Transcript
DAVID GREENE, HOST:
This morning, Israeli police shot and killed a Palestinian man after he stabbed an Israeli officer just outside Jerusalem's Old City. There has been a wave of Palestinian-Israeli violence over the past several weeks, with some attacks playing out much like this morning's. This violence has killed five Israelis, 25 Palestinians and wounded many more. Let's bring in NPR's Emily Harris, who's on the line from the Jerusalem. Emily, good morning.
EMILY HARRIS, BYLINE: Good morning, David.
GREENE: Really seems like a rapid escalation of violence here. What's going on?
HARRIS: Well, it didn't come out of nowhere, although it does seem to feel like that to everyone here on the ground. There are always tensions simmering at some level here. Although, it does go up and down. But the sense of this surge actually starts at different times for different people. Many Palestinians will point to an arson in a Palestinian village in the West Bank last summer that killed a family except for the sole survivor, a 4-year-old boy, as a focal point of their building anger. Many Israelis see the start of this violent period as mid-September, when a Jewish man died after his car was stoned by Palestinians in Jerusalem on the eve of the Jewish new year. And also, David, those holidays, the new year kicks off a couple weeks of Jewish holidays. They brought, too, what Palestinians call provocations because during that time period, more Jewish groups who are interested in expanding Jewish rights on the holy site that's very controversial in the heart of the Old City - holy to both Muslims and Jews, the Temple Mount or the Haram al-Sharif - more Jewish visitors came during that period to the site. And this provided fodder for calls from and to Palestinians to defend their holy site.
GREENE: Now, the holy site you're talking about, Prime Minister Benjamin Netanyahu has banned ministers in his government from visiting there and also members of Parliament. What is behind that?
HARRIS: Well, he's trying to defuse tensions with this. He's trying to show that his government is not interested in changing what's called the status quo, which allows Muslims to go there and pray, Jews to visit during certain hours but not to pray at all. So he's trying to show that he's not letting his ministers from his government go up there and give any fodder for Palestinians to see this as provocations. Now, he's under a lot of pressure from the right. His is a relatively new government. It's been in place less than a year. And some ministers of his government actually attended a rally recently, protesting how Netanyahu has been handling this crisis.
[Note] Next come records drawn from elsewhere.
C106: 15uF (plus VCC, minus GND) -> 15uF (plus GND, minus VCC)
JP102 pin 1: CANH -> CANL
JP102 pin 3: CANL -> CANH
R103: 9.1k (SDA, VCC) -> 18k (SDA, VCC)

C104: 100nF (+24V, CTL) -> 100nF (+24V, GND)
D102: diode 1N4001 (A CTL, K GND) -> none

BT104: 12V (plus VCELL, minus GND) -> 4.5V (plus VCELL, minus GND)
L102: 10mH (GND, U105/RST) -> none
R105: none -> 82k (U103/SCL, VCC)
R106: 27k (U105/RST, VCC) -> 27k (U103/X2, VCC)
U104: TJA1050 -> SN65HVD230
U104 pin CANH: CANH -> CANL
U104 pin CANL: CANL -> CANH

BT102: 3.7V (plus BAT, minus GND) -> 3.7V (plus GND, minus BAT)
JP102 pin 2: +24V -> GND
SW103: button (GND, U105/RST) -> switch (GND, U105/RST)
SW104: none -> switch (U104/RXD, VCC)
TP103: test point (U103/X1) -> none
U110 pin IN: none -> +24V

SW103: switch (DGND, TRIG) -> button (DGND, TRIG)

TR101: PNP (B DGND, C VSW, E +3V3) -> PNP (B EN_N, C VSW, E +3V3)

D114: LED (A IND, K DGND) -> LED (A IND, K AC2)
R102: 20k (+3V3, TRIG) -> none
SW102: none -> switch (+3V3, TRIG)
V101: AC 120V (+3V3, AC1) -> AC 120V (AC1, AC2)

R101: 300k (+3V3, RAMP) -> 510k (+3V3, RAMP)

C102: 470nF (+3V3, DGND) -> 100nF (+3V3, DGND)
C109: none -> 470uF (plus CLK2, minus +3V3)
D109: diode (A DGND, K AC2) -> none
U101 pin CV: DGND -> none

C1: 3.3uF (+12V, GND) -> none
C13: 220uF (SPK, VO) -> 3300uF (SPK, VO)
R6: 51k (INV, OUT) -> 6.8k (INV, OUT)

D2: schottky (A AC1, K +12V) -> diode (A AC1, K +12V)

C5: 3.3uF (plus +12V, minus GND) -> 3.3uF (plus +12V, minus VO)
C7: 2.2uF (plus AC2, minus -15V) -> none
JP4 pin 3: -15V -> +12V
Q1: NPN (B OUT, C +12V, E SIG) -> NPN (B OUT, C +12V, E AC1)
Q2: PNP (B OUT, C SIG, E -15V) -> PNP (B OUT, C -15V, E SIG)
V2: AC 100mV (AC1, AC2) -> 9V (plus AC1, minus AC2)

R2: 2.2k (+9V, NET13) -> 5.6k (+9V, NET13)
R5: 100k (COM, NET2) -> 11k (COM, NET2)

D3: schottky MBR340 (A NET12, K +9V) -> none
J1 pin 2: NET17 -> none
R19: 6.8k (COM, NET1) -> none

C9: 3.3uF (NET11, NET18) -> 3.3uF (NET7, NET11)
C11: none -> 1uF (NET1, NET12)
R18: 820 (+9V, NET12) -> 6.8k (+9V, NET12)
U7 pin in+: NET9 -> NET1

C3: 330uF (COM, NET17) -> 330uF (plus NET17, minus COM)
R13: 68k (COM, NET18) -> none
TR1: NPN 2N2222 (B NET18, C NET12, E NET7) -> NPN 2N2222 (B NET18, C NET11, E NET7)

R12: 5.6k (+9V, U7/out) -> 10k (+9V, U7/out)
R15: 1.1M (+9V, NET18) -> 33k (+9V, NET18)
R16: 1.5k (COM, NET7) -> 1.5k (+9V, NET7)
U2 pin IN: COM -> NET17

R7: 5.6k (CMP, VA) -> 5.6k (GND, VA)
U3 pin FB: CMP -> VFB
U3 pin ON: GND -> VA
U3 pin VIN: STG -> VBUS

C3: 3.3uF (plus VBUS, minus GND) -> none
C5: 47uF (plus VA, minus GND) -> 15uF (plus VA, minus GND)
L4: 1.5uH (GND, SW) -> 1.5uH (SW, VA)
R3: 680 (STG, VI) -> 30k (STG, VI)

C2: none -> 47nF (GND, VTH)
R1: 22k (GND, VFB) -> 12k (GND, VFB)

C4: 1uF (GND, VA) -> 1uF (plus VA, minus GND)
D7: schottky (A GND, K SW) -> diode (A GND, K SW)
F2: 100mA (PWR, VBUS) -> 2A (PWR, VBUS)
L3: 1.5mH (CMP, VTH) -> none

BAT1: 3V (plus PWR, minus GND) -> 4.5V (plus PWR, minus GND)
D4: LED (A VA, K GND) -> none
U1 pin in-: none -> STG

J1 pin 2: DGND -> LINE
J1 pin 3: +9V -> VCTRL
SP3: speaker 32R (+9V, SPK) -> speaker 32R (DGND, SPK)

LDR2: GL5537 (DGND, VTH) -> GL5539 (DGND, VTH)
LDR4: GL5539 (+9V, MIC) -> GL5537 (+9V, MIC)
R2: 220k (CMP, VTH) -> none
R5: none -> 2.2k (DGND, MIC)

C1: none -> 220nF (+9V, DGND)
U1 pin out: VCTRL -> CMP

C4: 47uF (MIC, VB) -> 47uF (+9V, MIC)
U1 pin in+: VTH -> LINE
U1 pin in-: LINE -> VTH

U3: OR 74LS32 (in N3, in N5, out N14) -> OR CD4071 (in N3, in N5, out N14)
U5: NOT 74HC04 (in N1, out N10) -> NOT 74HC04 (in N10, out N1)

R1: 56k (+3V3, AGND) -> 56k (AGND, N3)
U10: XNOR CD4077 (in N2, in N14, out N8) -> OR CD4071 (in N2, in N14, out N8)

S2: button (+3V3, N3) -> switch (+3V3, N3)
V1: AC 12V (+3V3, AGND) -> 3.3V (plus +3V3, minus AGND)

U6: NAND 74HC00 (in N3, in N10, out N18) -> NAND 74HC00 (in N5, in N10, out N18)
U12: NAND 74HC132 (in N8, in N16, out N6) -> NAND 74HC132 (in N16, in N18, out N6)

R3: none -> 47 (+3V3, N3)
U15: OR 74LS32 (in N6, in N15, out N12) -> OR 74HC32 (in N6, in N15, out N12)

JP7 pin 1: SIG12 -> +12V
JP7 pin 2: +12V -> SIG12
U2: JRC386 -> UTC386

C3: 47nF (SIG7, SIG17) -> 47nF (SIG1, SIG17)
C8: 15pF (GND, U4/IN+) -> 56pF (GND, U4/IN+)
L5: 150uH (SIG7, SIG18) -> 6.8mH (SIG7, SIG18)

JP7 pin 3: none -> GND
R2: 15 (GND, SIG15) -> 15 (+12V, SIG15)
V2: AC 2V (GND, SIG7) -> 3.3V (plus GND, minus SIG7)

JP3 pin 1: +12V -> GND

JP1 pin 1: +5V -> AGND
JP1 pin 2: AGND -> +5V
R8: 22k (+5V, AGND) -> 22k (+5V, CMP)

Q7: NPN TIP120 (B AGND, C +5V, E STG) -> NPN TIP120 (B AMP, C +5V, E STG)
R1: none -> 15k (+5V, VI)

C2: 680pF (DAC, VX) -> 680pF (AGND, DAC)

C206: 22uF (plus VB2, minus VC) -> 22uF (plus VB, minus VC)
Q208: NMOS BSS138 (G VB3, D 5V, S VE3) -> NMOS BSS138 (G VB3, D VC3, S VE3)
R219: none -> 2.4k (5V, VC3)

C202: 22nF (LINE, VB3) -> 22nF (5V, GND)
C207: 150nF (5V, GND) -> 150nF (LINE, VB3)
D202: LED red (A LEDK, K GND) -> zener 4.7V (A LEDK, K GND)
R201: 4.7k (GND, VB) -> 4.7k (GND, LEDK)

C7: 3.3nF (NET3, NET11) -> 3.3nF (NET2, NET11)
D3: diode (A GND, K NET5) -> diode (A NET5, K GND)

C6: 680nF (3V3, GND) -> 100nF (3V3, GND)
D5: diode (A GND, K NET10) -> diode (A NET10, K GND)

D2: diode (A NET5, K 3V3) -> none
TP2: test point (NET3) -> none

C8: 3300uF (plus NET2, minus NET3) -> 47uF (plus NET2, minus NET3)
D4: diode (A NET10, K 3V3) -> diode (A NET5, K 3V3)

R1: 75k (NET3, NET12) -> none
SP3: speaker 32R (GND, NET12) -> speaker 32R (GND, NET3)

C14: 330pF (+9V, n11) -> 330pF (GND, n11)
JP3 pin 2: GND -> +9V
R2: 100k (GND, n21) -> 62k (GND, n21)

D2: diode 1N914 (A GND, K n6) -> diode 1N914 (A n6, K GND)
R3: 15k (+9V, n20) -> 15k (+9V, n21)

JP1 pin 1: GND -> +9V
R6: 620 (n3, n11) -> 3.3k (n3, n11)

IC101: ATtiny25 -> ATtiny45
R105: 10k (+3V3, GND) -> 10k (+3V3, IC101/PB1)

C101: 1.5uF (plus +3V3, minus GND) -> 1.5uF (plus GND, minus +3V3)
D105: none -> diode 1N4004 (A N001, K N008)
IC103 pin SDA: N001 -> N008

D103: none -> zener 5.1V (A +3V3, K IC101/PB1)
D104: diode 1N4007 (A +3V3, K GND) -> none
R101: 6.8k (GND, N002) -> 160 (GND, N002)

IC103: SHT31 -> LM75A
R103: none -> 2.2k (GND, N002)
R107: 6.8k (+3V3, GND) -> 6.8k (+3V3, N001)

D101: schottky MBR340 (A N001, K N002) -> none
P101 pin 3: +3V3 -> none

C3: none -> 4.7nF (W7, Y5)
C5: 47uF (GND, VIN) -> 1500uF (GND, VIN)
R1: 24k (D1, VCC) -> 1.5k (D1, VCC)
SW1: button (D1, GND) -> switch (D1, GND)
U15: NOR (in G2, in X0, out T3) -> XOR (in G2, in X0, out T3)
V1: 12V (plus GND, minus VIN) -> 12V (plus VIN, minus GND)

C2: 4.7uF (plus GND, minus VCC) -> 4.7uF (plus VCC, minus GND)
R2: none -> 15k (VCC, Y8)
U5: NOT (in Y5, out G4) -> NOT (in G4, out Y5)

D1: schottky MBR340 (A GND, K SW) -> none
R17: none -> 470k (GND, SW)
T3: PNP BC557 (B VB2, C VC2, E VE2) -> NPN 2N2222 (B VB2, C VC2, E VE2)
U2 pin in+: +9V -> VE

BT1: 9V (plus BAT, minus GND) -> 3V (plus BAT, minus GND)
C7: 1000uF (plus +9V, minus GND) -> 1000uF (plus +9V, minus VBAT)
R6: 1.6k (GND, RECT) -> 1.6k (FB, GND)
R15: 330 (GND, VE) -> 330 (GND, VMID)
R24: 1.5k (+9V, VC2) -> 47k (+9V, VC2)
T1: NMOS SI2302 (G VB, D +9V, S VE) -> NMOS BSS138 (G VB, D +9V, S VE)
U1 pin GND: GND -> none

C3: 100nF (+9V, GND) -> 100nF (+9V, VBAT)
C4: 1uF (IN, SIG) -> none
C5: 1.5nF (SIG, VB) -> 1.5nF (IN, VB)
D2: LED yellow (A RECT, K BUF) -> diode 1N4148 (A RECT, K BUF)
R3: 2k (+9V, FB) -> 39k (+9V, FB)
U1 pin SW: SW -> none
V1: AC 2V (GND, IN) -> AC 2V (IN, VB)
GREENE: Well, Emily Harris, I mean, this Palestinian man stabs an Israeli officer this morning. Any way to know whether these are individuals or if there's some message that's being headed? Is this being coordinated on the Palestinian side in some way?
HARRIS: It's an important question, particularly as Israeli security forces try to figure out how to respond to it and frankly, Palestinians and Israelis try to figure out exactly what's going on. There are a lot of messages out there in social media by leaders that might affect an individual's decision to get a knife and commit an attack or drive a car into a group of people. But Israel did arrest what it called a cell of five people who Israel said worked together in an attack that killed an Israeli couple in the West Bank about 12 days ago. And yesterday, a Palestinian woman detonated an explosive in a car at a military checkpoint, which speculation in the media says may have taken more organization than an individual buying a knife, for example.
GREENE: All right, we've been talking to NPR's Emily Harris in Jerusalem about escalating violence between Israelis and Palestinians. Emily, thanks very much.